The toughest challenges Cruz has faced are on both sides of the table. “There are knee-jerk reactions from, on the one hand, nonprofits who come from the mindset that ‘We do good work. People who are in business should just automatically recognize that and open their wallets up and just give to us because it’s the right thing,’” Cruz explains. “While it may be true and necessary, it’s not sufficient to get people to understand why they should partner with you.”
On the for-profit side are “the people who have the reaction that ‘Those nonprofits — other than the ones that I know and support — just want a quick buck from you.’”
Cruz also describes opportunities for “cause marketing,” which he explains is “something that makes sense for your business to connect with. There are many examples we’ve found through the chamber of commerce where businesses have come together with nonprofits in a way that makes sense for both sides and give opportunities to move forward economically and socially.”
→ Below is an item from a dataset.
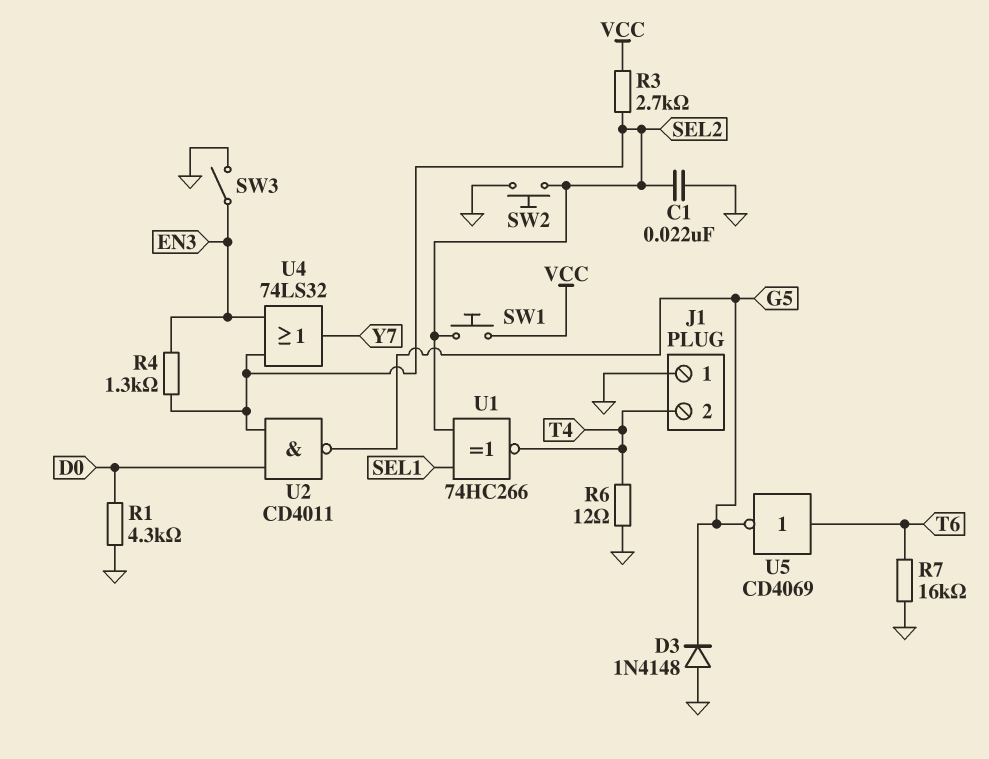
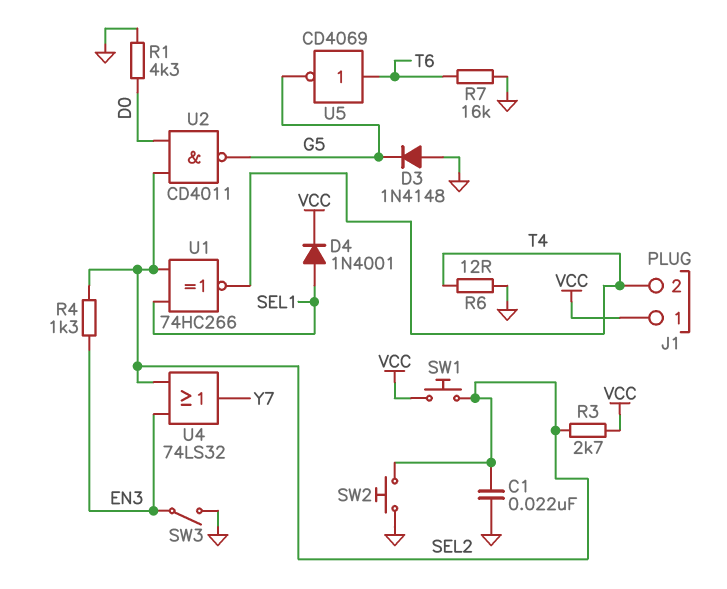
D4: none -> diode 1N4001 (A SEL1, K VCC)
J1 pin 1: GND -> VCC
Cruz says his challenge is “constantly looking for, creating and pointing out where these things have happened.”
To overcome the challenges, Cruz the power of a compelling story to be an agent for change. “You can only be there to help them to make the connection, ready to help them to increase to probability of success when something clicks in their mind because they were inspired by a story.
Says Joel Tolman, director of development and community engagement at Common Ground: “Lee really appreciates the value of powerful stories in creating change. He uses stories to change people's perceptions of New Haven, to make clear what is possible in our small city, and to push people to make commitments and take risks. He also helps to create some pretty remarkable stories. The work he's done in Chatham Square —bringing neighbors together to solve their small and large problems — is impressive stuff.”
His greatest failure, Cruz says, is his inability to see locally for so many years.
“I came back from doing international development work in the late ‘90s. I’d lived here and went away for 12 years to Nicaragua and then came back. I kind of went around to different nonprofits in isolation — in the arts, in housing development,” Cruz recounts. “For ten years I failed to see in New Haven an opportunity for integrated, sustainable development. It wasn’t until I came to the Community Foundation that the light bulb went off over my head to say, ‘Stop dealing with nonprofits bilaterally [and] start thinking in an integrated way. You have to start thinking about what’s the relationship between the social needs and the economic needs of people.”
“Lee connects New Haven,” Tolman says. “He does incredibly important work to bring together the individuals and organizations committed to improve our community. He has a clear sense of what New Haven can be, and the skills to organize people around a common vision. He is also incredibly generous with his talents and stories.
He has, for instance, led remarkable neighborhood walking tours for students in my Documenting New Haven class at Common Ground High School,” Tolman adds. “High school students, like other New Haven residents, are inspired and impressed by his perspective on our city. We are lucky to have him as a friend and neighbor.”